The EFCC Chairman, Abdulrasheed Bawa stated this on Thursday while addressing State House correspondents at the Presidential Villa in Abuja after a meeting with President Muhammadu Buhari.
Bawa, however, declined to give the number of governors the commission was beaming its searchlight on, stating that he did not want to be misrepresented.
WITHIN NIGERIA recalls that Bawa had said three serving governors are under monitoring over money laundering-related issues, in the wake of Federal Government’s plan to redesign and replace the naira.
Asked if it was true that the EFCC was using an application called ‘The Eagle Eye’ to monitor governors planning to use stashed funds to pay salaries, he said: “You are mixing two things: the Eagle Eye is an app; it’s a novel idea of the EFCC that we launched for the ease of reporting crimes to us.
“Nigerians can easily download it on their phones, either Android or shoppingmode Apple or whatever, and then they can send in complaints to us through the Eagle Eye. You can even take pictures and send.
“Let me use this opportunity to remind Nigerians that the Eagle Eye is very important for those that are reporting the holders of these currencies that we know that are out there. So, that is one.
“On the issue of the governors that we are monitoring, in fact, the numbers have even increased. We are monitoring everything; Nigerians are helping. Well, I don’t want to give you the figures so that you will not go and speculate whether they are in the North or in the South. But it’s important that Nigerians key into it,” he said.
The anti-corruption Czar also lauded the new naira redesigning project, describing it as a significant process in the country’s fight against financial crimes and other forms of corruption.
Bawa said the huge amount of the country’s currency that has left the hold of Central Bank of Nigeria (CBN) makes trailing financial crimes difficult.
The EFCC boss noted that the naira redesigning is an opportunity for the government to regain control over the flow of cash in the country.
“…You know that there is an obligation of money laundering law that we have, in which an individual is expected to carry out a transaction that is above N5 million through the financial institution. There is also the threshold in which a corporate entity is expected to carry out transactions that is above N10 million in the financial sector.
“Why is it so? It is so because financial institutions are expected to make currency transaction reports, and suspicious transaction reports to relevant agencies. With that, institutions like us will be able to monitor which funds are legitimate and which ones are not legitimate.”
“Here we are now, in which 85 per cent of our currency is out in circulation and people are carrying out transactions above the thresholds as provided for by this provision over and above that we will not be able to monitor. We don’t know what they’re doing.
“These are the transactions that are creating and giving avenues to other forms of crime that we’re seeing in this country: payment of ransom, banditry, and all of that; payment of bribery to political actors, and the rest.

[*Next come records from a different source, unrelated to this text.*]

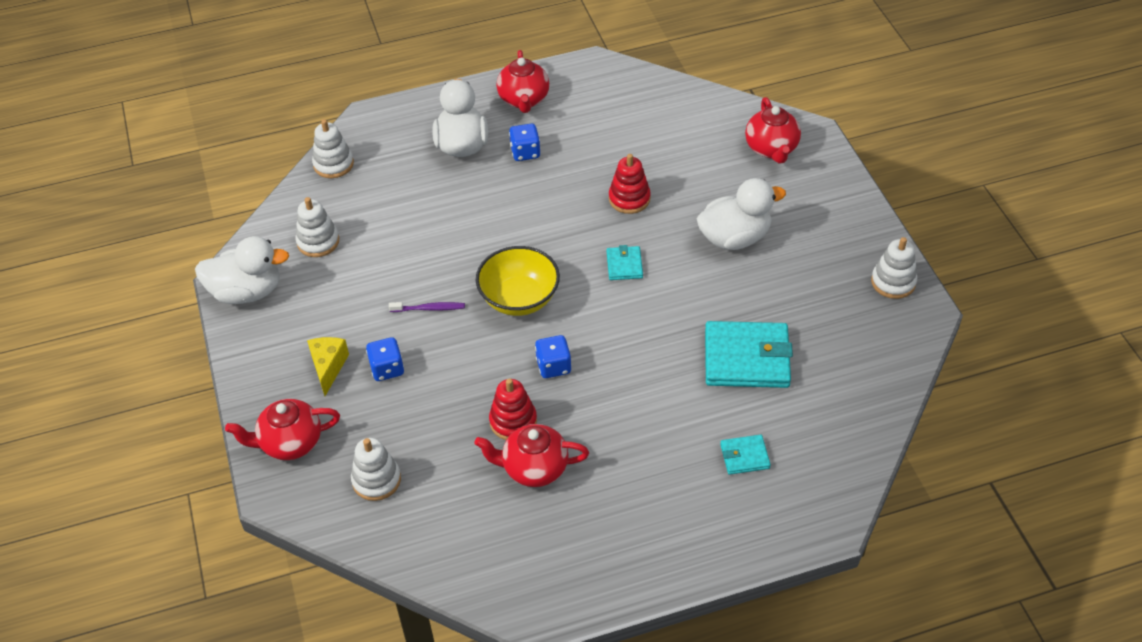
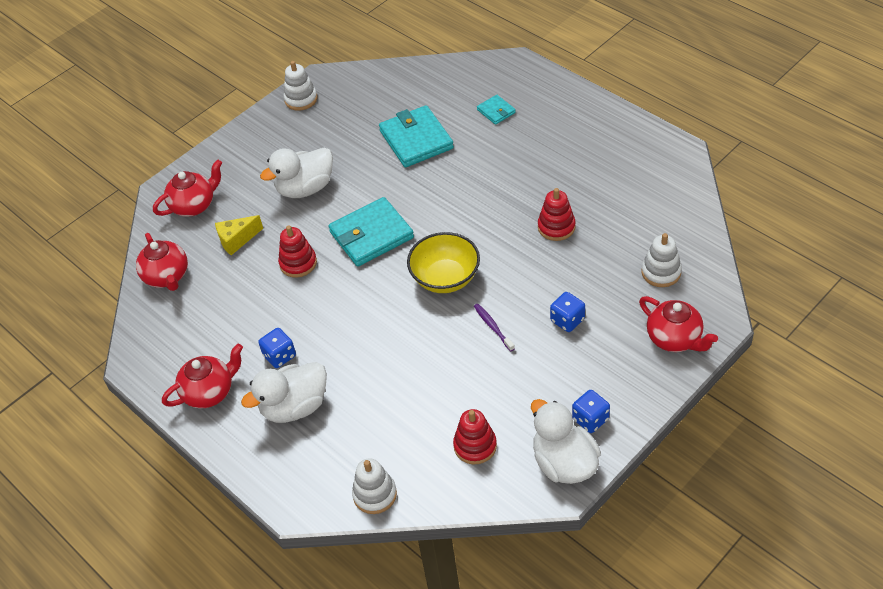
camera: 115 degrees left, 0 degrees up
(318, 241) = (475, 446): white stacking toy -> red stacking toy
(328, 367) = (594, 357): yellow cheese -> yellow cheese (237, 240)
(534, 468) = (584, 199): red teapot -> red teapot (167, 276)
(553, 366) = (494, 229): blue dice -> blue dice (590, 419)
(624, 265) = (371, 235): turquoise wallet -> turquoise wallet, size x2.03
(734, 238) = (305, 188): white duck -> white duck turned 75 degrees counterclockwise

“So, we are happy with this naira redesign in the sense that it will give the Central Bank an opportunity of going back to square one. By the time they collect all this money back to their system, then they are going to control the money that they are going to release to the system.
“Then, of course, once the money is back within the financial institution, it will help to further boost economic activities in the sense that there will be more money for people to borrow and then we on our own part, we’ll have the avenue of monitoring what we are doing with all these huge resources that are out there before that are now within the financial institutions,” he said.